= Georg Zappert =

Hungarian historian and archaeologist

Georg Zappert (7 December 1806 in Óbuda - 23 November 1859 in Vienna) was a Hungarian historian and archaeologist.

The son of well-to-do parents, Zappert was educated at the Pest gymnasium and the University of Vienna. He began the study of medicine, but relinquished it after renouncing Judaism for Roman Catholicism in 1829, then taking up theology. This too he was forced to abandon in the second year, owing to deafness caused by a severe illness; and after this disappointment, which he felt keenly, he devoted himself to what became his life work, namely, the study of the Middle Ages.

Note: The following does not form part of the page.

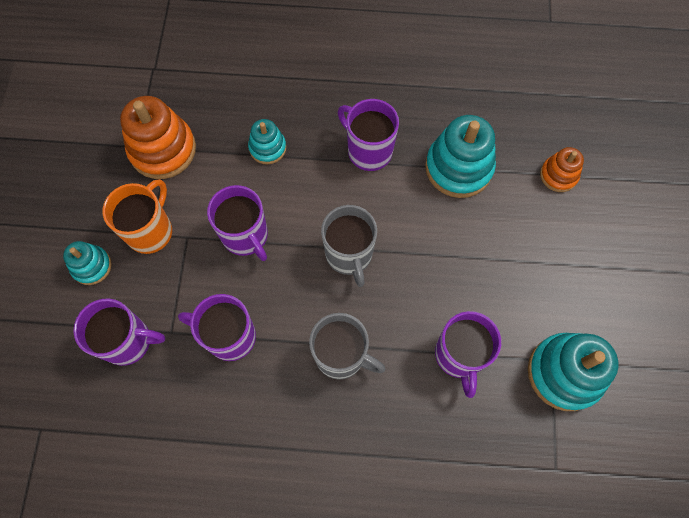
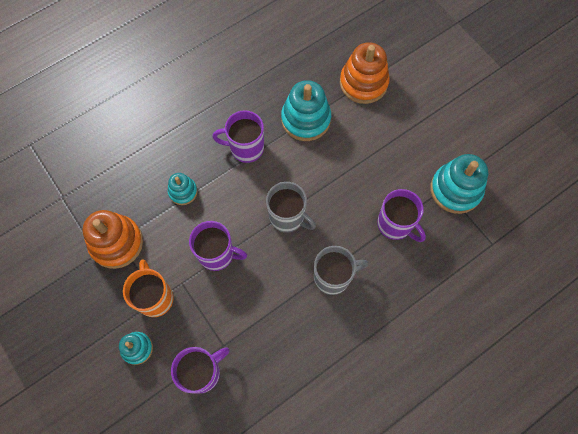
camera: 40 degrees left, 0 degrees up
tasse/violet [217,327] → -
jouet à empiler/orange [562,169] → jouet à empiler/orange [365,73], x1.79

He led a retired life in Vienna. He foretold the time of his death to the minute three days before it occurred; there have been in his family several cases of similar premonition. The Imperial Academy of Sciences elected him corresponding member on July 28, 1851.

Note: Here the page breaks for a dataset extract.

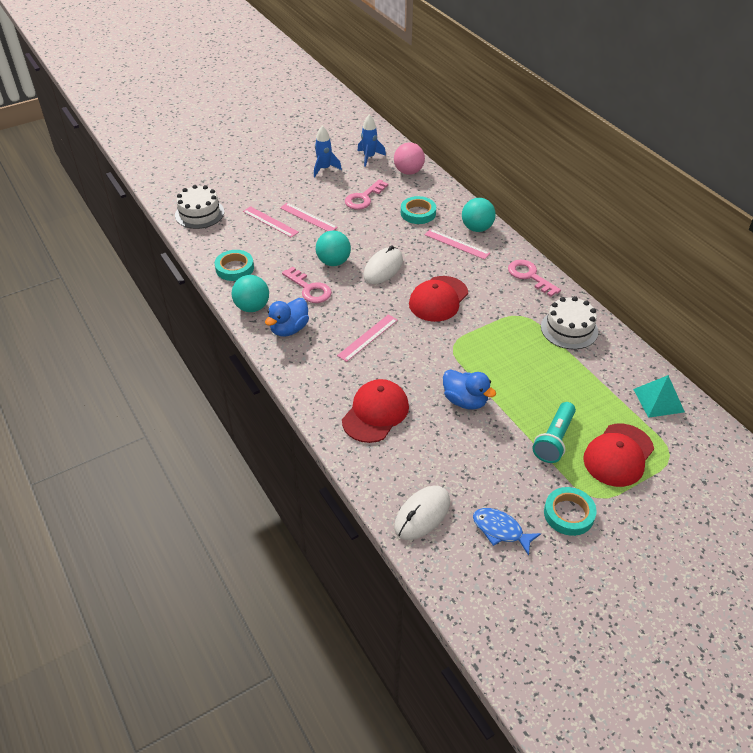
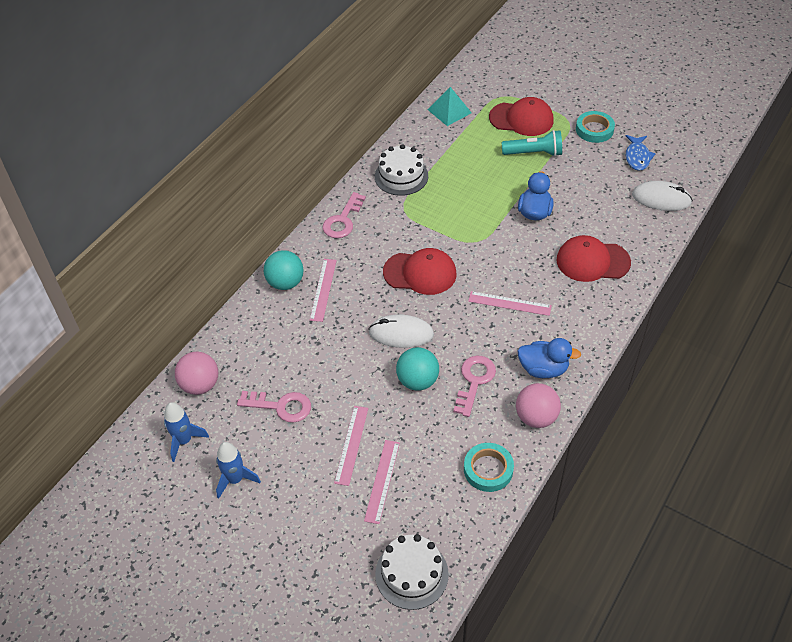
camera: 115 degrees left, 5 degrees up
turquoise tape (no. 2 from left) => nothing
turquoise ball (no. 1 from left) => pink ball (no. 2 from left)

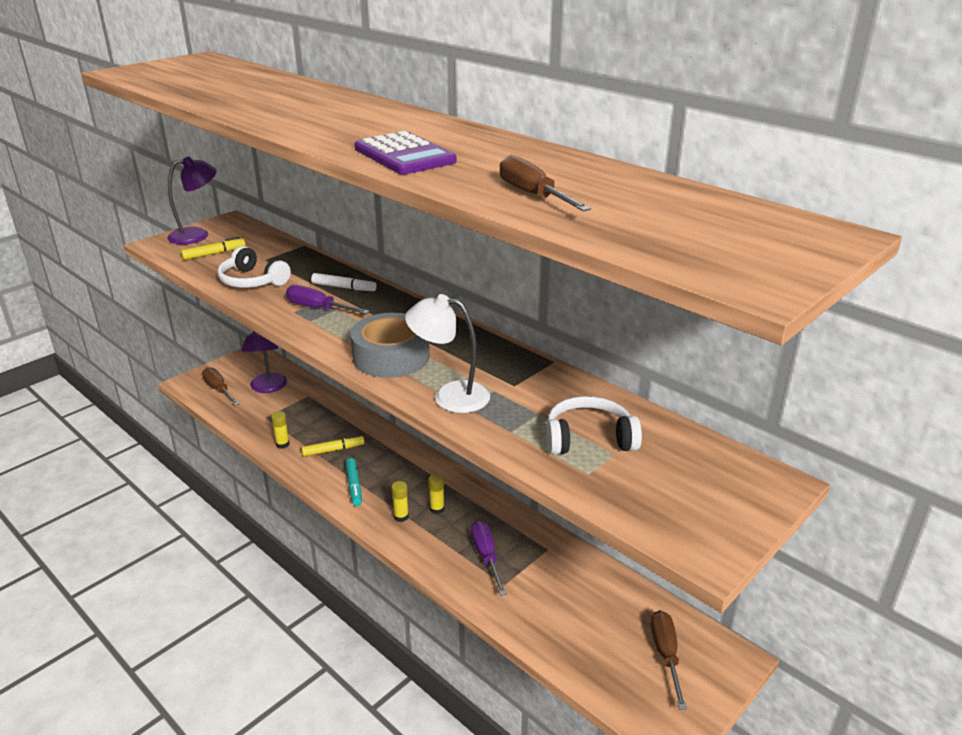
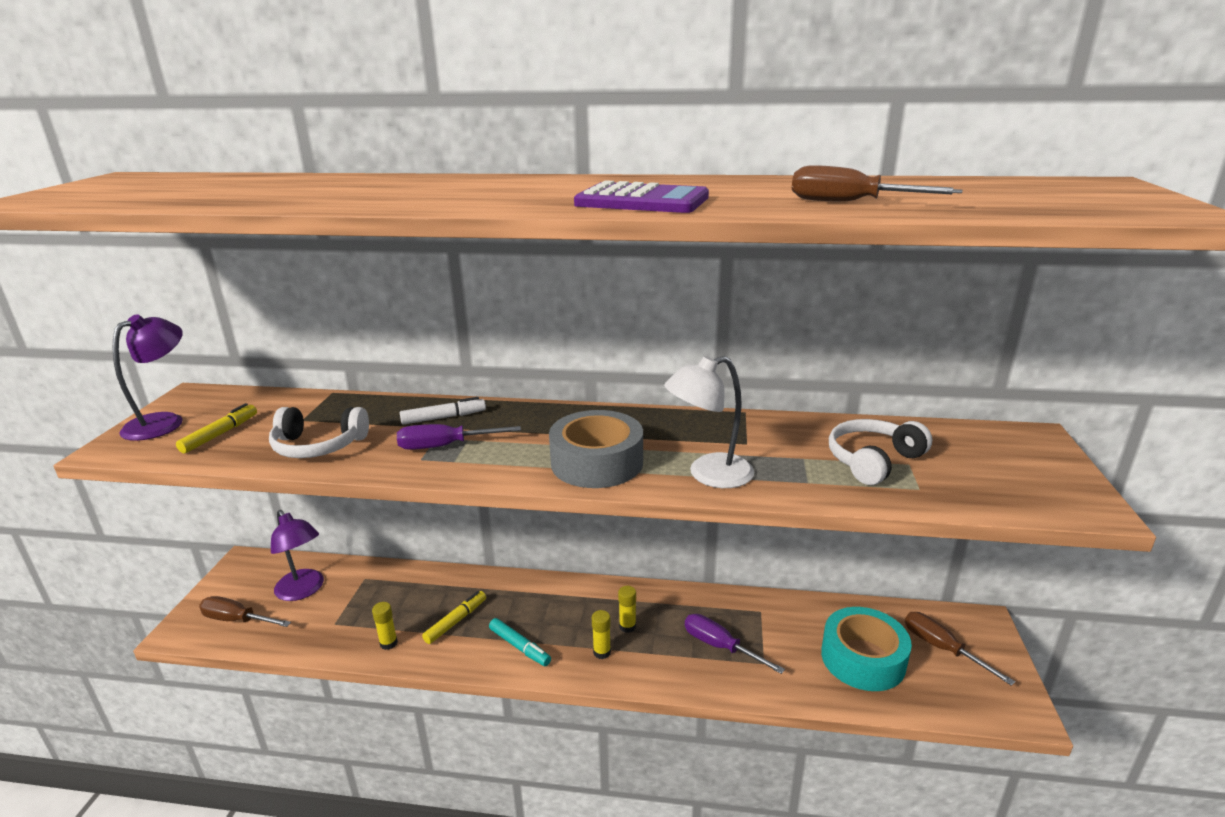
camera: 35 degrees left, 5 degrees down
nothing => turquoise tape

Zappert published: "Gravure en Bois du XII. Siècle" (Vienna, 1837 et seq.); "Vita B. Petri Acotanti" (ib. 1839); and the following memoirs: "Ueber Antiquitätenfunde im Mittelalter" (in "Sitzungsberichte der Kaiserlichen Akademie der Wissenschaften," Nov., 1850); "Epiphania, ein Beitrag zur-Christlichen Kunstarchäologie" (ib. xxi. 291-372); "Ueber Badewesen in Mittelalterlicher und Späterer Zeit" (in "Archiv für Kunde Oesterreichischer Geschichtsquellen," xxi. 5); "Ueber Sogenannte Verbrüderungsbücher in Nekrologien im Mittelalter" (in "Sitzungsberichte der Kaiserlichen Akademie der Wissenschaften," x. 417-463, xi. 5-183); "Ueber ein für den Jugendunterricht des Kaisers Max I. Abgefasstes Lateinisches Gesprächsbüchlein" (ib. xxviii. 193-280); etc.